Father was a loud man. I could hear him shouting from the neighbors’ apartment, where he argued about football with Dr. Adeshina and drank so much Remy Martin that he could not stand up properly. I could hear him singing when he returned from the Everlasting Open Arms House of Salvation Church, on a bus that had the words UP JESUS DOWN SATAN written on the side. The singing would reach my ears right up on the fourth floor. From my window I watched the
bus driver and Pastor King Junior carry Father towards the apartment because he could not stand up at all.
If Father did stand up, it was worse. He seemed to have no idea how to move around quietly, and when he did try, after Mama said her head was splitting in two, the crashing became louder.
We were so used to Father’s loud voice that it became quieter. Our ears changed and put on a barrier like sunglasses whenever he was at home. So when we left for market early on Saturday morning and knew Father was out working all day on some important account at the office, our ears did not need their sunglasses on. And when Mama realized she had forgotten her purse, and we had to turn back, our ears were working fine.
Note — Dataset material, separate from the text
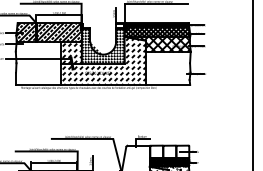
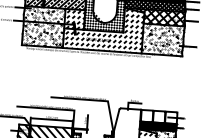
hatch: (38, 63) -> (43, 26), added
hatch: (168, 68) -> (163, 39), added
I heard the chatter of the women at market, the traffic and street traders along Allen Avenue, and the humming of the electric gate to let us back into the apartment building. I heard our footsteps on the hallway carpets, and Mama’s key in the front lock. I heard the cupboard door open when Ezikiel and I went straight for the biscuits.
And then I heard the most terrible, loudest noise I had ever heard in my life.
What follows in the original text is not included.